# Chile's Al Pastor Marinade/Sauce



## chilerelleno (Dec 9, 2018)

*Chile's Al Pastor Marinade/Sauce*
1 28oz can Red Enchilada sauce
1 20oz can Pineapple tidbits
3/4c Vinegar
1/2c Brown sugar, add to taste
1c Guajllo chile powder
1/3c Achiote powder or paste
1/8c Garlic, granulated
2T Paprika
2T Salt, add to taste
1T each Mexican Oregano and Cumin
2t Ground Cloves

Marinate pork steaks overnight
Grill and baste with leftover sauce


----------



## ksblazer (Dec 9, 2018)

Sounds awesome Chile

I buy this pre made up at the Mexican grocery store not too far from my house. Been wanting to try making my own for some time now.

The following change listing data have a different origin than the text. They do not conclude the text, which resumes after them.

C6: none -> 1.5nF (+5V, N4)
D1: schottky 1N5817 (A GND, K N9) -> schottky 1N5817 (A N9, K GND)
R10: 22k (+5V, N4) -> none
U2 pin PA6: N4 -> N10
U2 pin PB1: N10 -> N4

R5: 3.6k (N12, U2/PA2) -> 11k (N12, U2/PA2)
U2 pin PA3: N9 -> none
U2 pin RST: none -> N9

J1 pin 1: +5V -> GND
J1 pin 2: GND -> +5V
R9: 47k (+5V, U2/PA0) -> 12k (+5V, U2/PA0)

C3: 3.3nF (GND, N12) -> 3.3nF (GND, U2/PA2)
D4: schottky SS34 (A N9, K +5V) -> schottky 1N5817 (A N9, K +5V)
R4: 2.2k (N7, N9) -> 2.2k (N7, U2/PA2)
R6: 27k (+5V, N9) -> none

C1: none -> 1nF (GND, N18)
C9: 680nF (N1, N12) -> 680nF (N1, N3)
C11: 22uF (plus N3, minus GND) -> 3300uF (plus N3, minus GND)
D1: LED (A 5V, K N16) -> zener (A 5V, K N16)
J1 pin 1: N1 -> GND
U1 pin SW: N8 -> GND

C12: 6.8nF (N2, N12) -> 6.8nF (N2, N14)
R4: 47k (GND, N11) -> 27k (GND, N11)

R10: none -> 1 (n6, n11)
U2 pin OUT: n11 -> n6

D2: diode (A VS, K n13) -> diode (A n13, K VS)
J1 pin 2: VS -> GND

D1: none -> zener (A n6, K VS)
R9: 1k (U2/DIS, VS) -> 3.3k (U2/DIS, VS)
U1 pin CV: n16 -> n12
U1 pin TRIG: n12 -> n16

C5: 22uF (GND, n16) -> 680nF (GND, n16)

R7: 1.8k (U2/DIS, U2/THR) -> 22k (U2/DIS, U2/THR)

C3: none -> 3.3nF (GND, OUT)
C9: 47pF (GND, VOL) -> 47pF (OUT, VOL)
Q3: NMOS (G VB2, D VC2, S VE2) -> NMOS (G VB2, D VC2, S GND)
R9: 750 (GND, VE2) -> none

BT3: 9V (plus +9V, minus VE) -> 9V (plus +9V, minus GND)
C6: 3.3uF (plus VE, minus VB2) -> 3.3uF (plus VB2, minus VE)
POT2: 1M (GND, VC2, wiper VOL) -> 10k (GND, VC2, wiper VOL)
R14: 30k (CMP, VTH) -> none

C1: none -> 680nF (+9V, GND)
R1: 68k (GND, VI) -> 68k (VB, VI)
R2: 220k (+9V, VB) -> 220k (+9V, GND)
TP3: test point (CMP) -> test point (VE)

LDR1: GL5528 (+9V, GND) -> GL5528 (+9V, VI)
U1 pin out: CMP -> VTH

Bought some tortillas yesterday and I have 2lb of chicken breast in the freezer waiting to be used.


----------



## chilerelleno (Dec 9, 2018)

ksblazer said:


> Sounds awesome Chile
> 
> I buy this pre made up at the Mexican grocery store not too far from my house. Been wanting to try making my own for some time now.
> 
> Bought some tortillas yesterday and I have 2lb of chicken breast in the freezer waiting to be used.


It's not a real Al Pastor recipe, but it's close enough to satisfy my cravings.
All the prerequisite ingredients are there.


----------



## disco (Dec 9, 2018)

Thanks, Chile! Going on my list!


----------



## indaswamp (Feb 1, 2019)

Pork chops went on sale Chile....This one is on deck for next week @ the station. I have a bunch of pineapple juice leftover from making pineapple sausage I need to use.


----------



## meatallica (Feb 2, 2019)

Just gave you props Chile on another post. Showed my teenage son your recipe for al Pastor and Super Bowl menu is set!!


----------